• 3(pic).3.3(bcl).3(cbn)/4331/timp.4perc/hp.pf/str
  • 11 min

Programme Note

Composer note:

I first heard The Mannheim Rocket in a music history course in my freshman year at college. The term was used to describe a musical technique perfected by the Mannheim Orchestra in the 18th century in which a rising figure (a scale or arpeggio) speeded up and grew louder as it rose higher and higher (hence the term “rocket”).

As a young music student, however my imagination construed a very different image — that of a giant 18th-century wedding-cake-rocket, commandeered by the great Baron Von Münchausen, and its marvelous journey to the heavens and back.

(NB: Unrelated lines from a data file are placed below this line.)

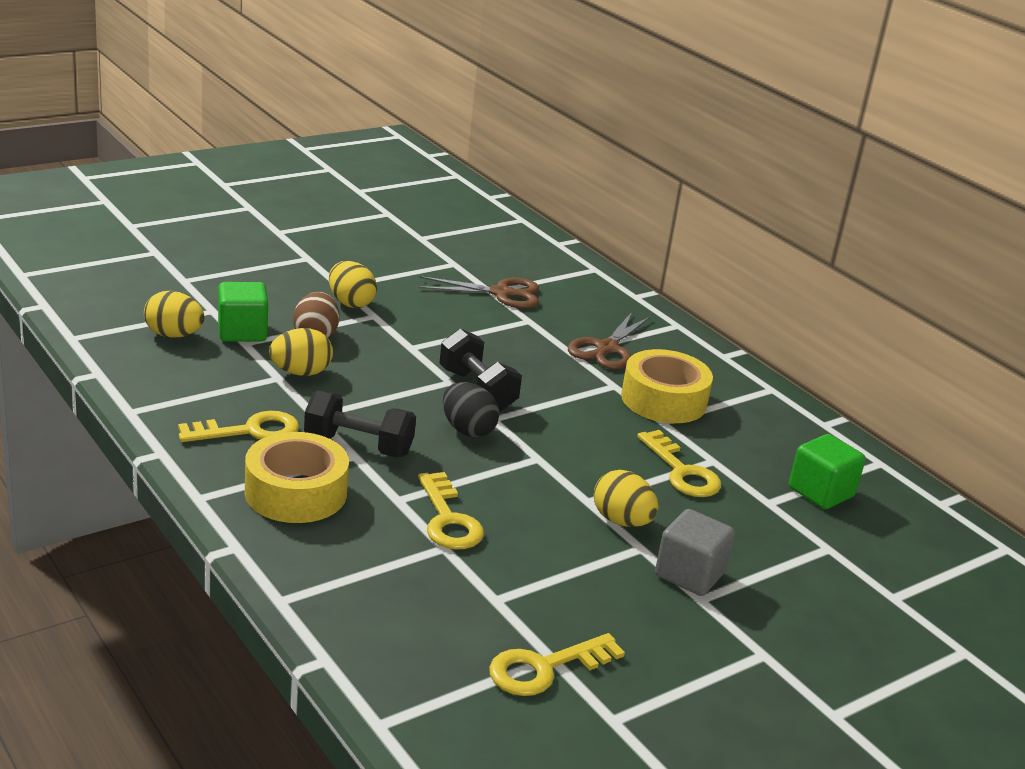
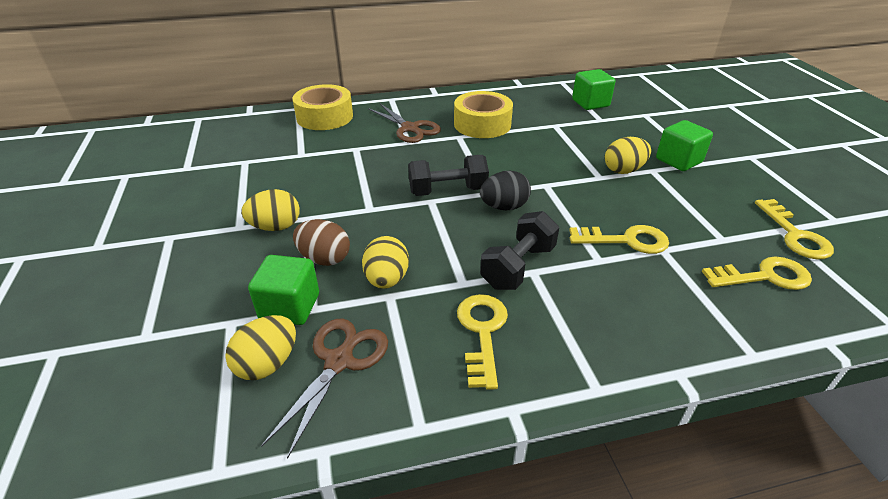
camera: 65 degrees left, 10 degrees up
(296, 492) = (589, 318): yellow tape -> yellow tape (325, 117)
(501, 293) = (308, 151): brown scissors -> brown scissors (339, 361)
(682, 471) = (567, 137): yellow key -> yellow key (764, 276)
(689, 574) = (678, 161): grey cube -> green cube

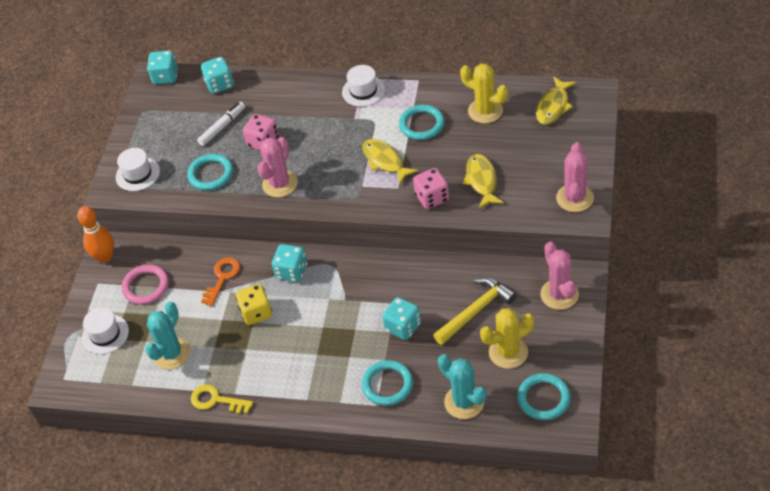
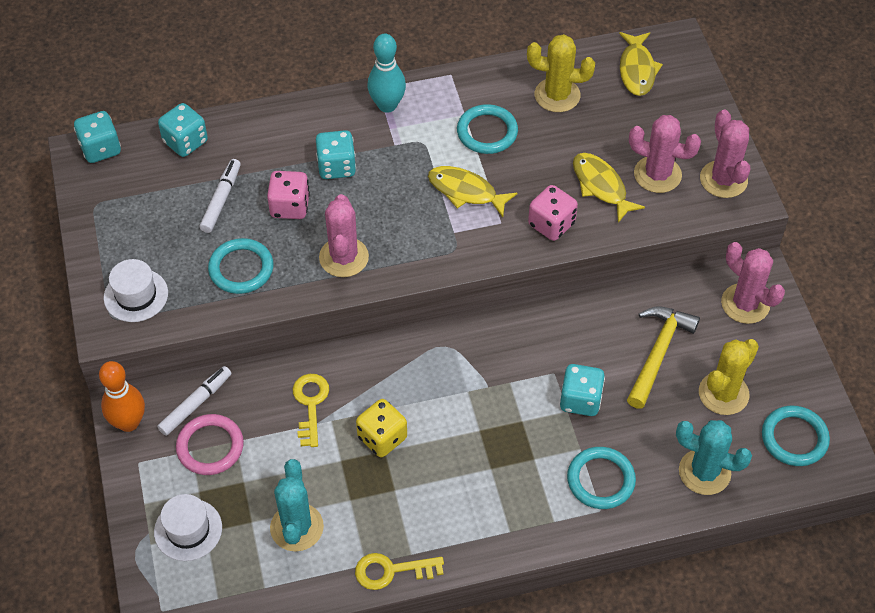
camera: 30 degrees left, 5 degrees up
(151, 257) = (196, 404): none -> white marker
(222, 278) = (310, 404): orange key -> yellow key
(292, 272) = (400, 369): turquoise dice -> turquoise dice (336, 167)
(363, 91) = (387, 105): white hat -> turquoise bowling pin
(527, 182) = (657, 174): none -> pink cactus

It was this image that excited me when I was asked to write a work for the Mannheim Orchestra: I knew I had to recreate the rocket of my young imagination and travel with it through its adventures.

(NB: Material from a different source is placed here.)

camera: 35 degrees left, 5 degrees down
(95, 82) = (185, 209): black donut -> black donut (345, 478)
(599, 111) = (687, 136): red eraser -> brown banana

And so this ten minute work begins with the scratch of a match and serpentine 12-tone fuse that sparkles with light and fire. The ignition leads to a slow heaving as the giant engine builds up steam. The “motor” of the rocket is a very low, very slow “Alberti bass,” the accompaniment pattern that has served as the motor of so many classical pieces.

To get started, I included a quote from one of the originators of the “Mannheim Rocket,” Johann Anton Wenzel Stamitz (1717-57). The stately opening of his Sinfonia in Eb (La Melodia Germanica No. 3) uses a scalar “rocket” to lift our heavy structure and starts it on its way.

This is the first in a series of quotes as the rocket rises and moves faster and faster, climbing through more than two hundred years of German music, finally breaking though a glass ceiling to float serenely in heaven.

There the rocket and crew are serenaded by tranquil “Music of the Sphere.” But what comes up must come down, and with a return of the opening fuse-music, the descent begins.

The rocket accelerates as flashes of the ascent- backwards — mark the fall. Just before the inevitable crash, Wagner tries to halt things, but the rocket is uncontrollable: even he cannot stop it. After a crunching meeting with terra firma the slow heaving and Alberti-bass-motor die away as we hear a fleeting memory of heaven, and, finally, a coda composed of a Mannheim Rocket.